Why the general ledger matters
The general ledger is where accuracy is enforced and where reporting begins. Because it is the single source of truth, errors caught here do not flow into tax filings or investor statements. Auditors, lenders, and the IRS all expect the numbers on a return or a financial statement to trace back to specific ledger accounts and, from there, to source documents.
Practical uses go beyond compliance. A clean ledger lets an owner see margin by reading revenue against expense accounts, spot a cash squeeze before it hits, and answer a lender’s questions in minutes. When it is time to read the outputs, the same account structure carries through to how to read an income statement and how to read a balance sheet.

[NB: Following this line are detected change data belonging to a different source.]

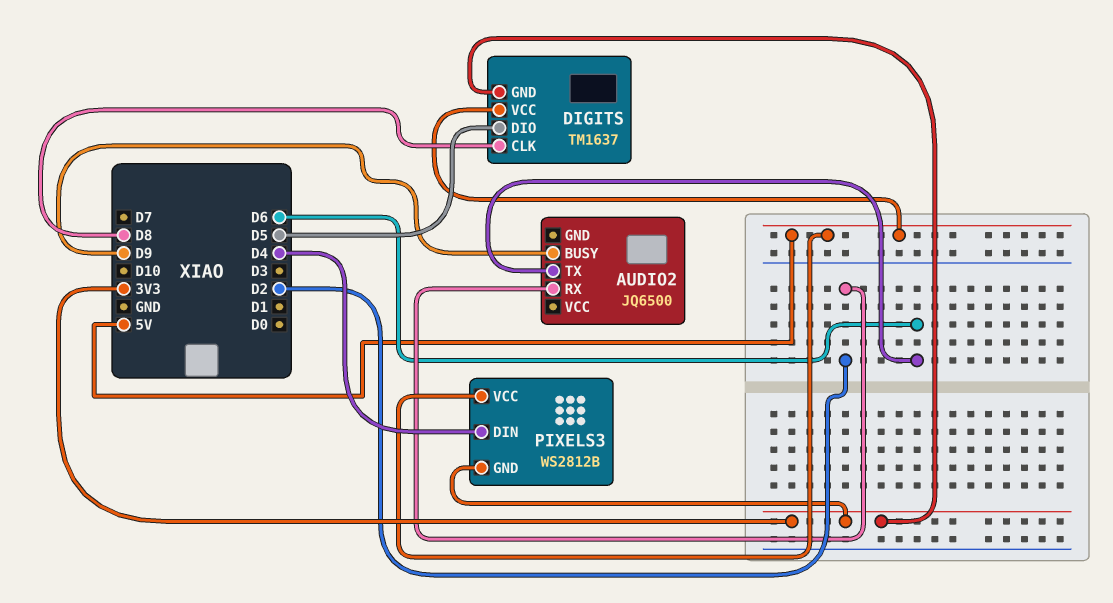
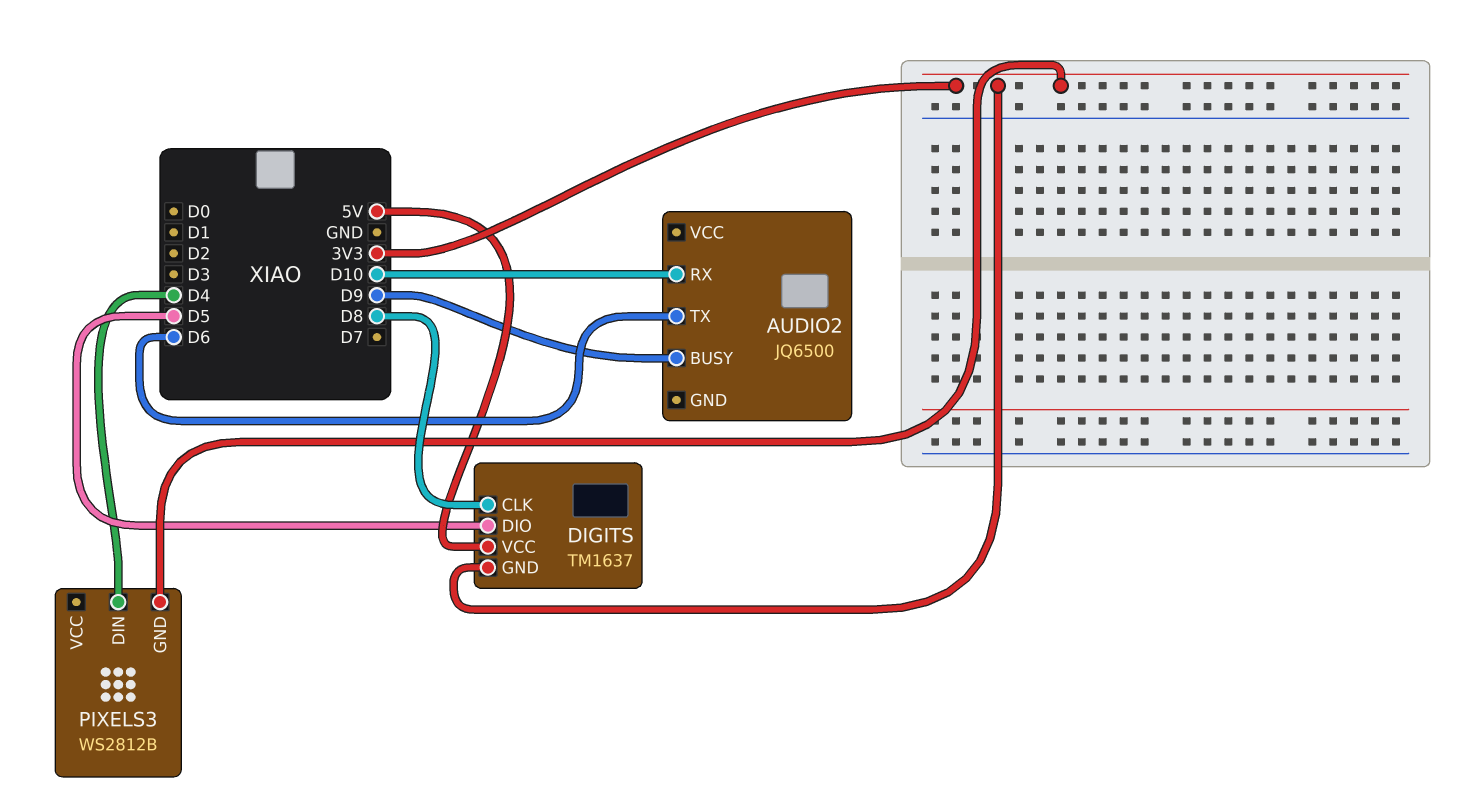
AUDIO2 pin RX: D2 -> D10
PIXELS3 pin VCC: 5V -> none

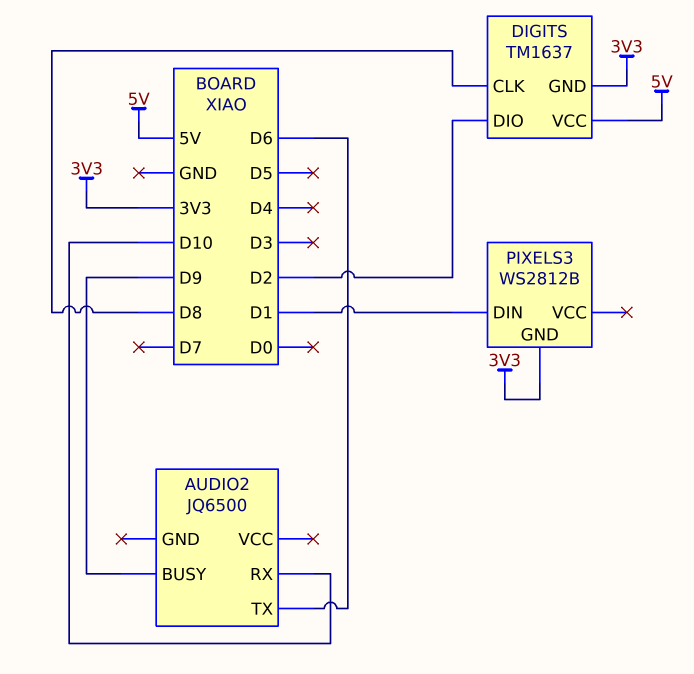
DIGITS pin DIO: D5 -> D2
PIXELS3 pin DIN: D4 -> D1

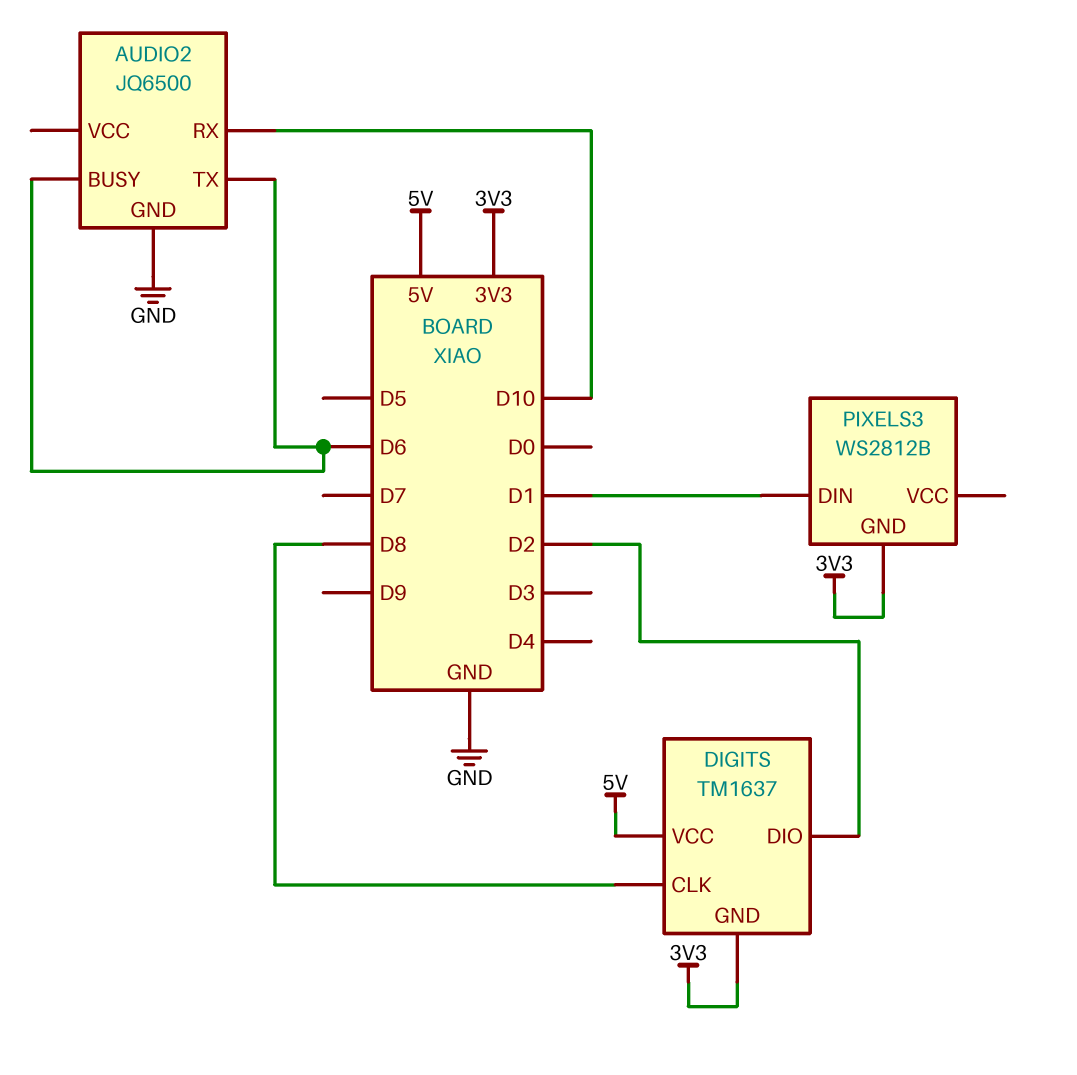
AUDIO2 pin BUSY: D9 -> D6
AUDIO2 pin GND: none -> GND

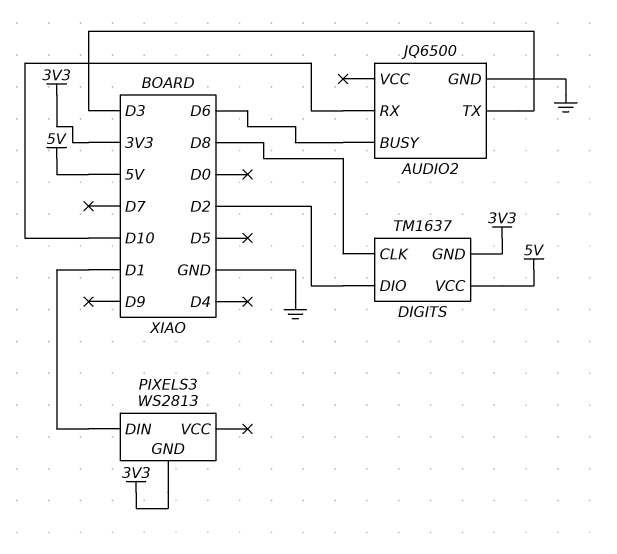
AUDIO2 pin TX: D6 -> D3
PIXELS3: WS2812B -> WS2813

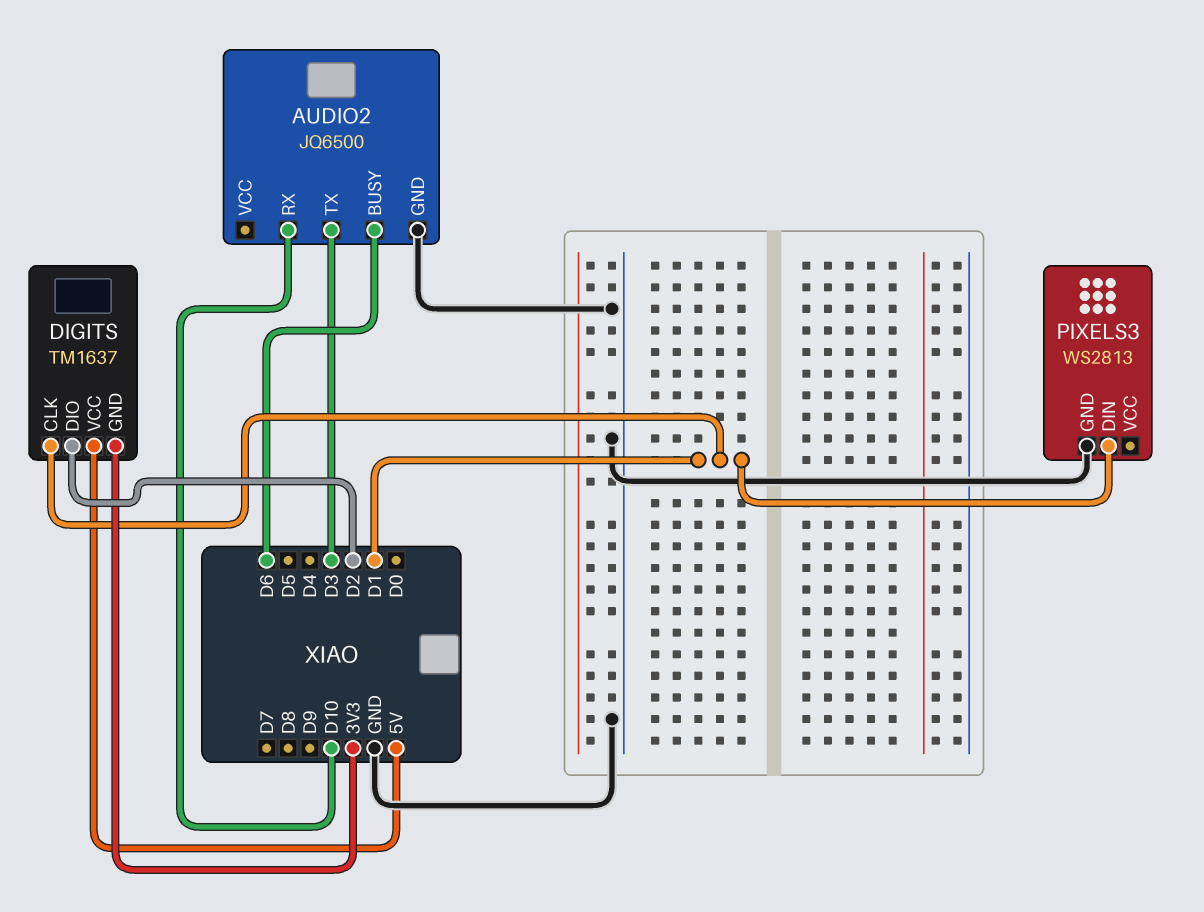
DIGITS pin CLK: D8 -> D1
PIXELS3 pin GND: 3V3 -> GND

The ledger also anchors the choice between accounting methods. Whether you post revenue when cash arrives or when it is earned changes what the ledger shows, a decision covered in cash vs accrual accounting. Changing that method later is a formal process, not a switch you flip in software; it can require IRS consent under the Form 3115 change in accounting method procedures.
Frequently asked questions
What is the difference between a general ledger and a journal?
A journal records transactions in the order they occur, with each entry showing the date, amount, and accounts affected. The general ledger reorganizes those same entries by account, so you can read the running balance of any single account. Journals answer “what happened when”; the ledger answers “what is the balance of this account.” Posting is the step that moves journal entries into ledger accounts.
Is a general ledger the same as a trial balance?
No. The general ledger is the full record of every account and every entry. A trial balance is a report pulled from the ledger that lists only each account’s ending balance in two columns, debits and credits. Its purpose is to confirm that total debits equal total credits before you prepare financial statements. The trial balance is a test of the ledger, not a replacement for it.
What are the five types of general ledger accounts?
The five categories are assets, liabilities, equity, revenue, and expenses. Assets, liabilities, and equity appear on the balance sheet and carry balances forward each year. Revenue and expenses appear on the income statement and reset to zero at year-end when net income is closed into retained earnings. Every account in the chart of accounts maps to one of these five types.
Do small businesses need a general ledger?
Most businesses that keep books at all keep a general ledger, because it is built into any double-entry accounting software such as QuickBooks or Xero. A sole proprietor using single-entry cash tracking may not maintain a formal ledger, but that approach limits reporting and can complicate tax preparation. In many cases a lender or the IRS will expect ledger-level detail if records are examined.
How does a general ledger stay balanced?
It stays balanced through double-entry bookkeeping: every transaction posts equal debits and credits across at least two accounts. Because each entry balances, the total of all debit balances equals the total of all credit balances, and the accounting equation (Assets = Liabilities + Equity) holds. A trial balance that does not tie out signals a posting error, a one-sided entry, or a transposed figure to investigate.
What is a subledger and when do you need one?
A subledger is a detailed record for one high-volume account area, such as accounts receivable, accounts payable, or fixed assets. It holds transaction-level detail (each customer or invoice), while only the summary total posts to a control account in the general ledger. You generally need one when a single account has too many transactions to track legibly in the ledger itself. The subledger must reconcile to its control account.
Reviewed by The Ledgerism Editorial Team. Last reviewed: July 2026.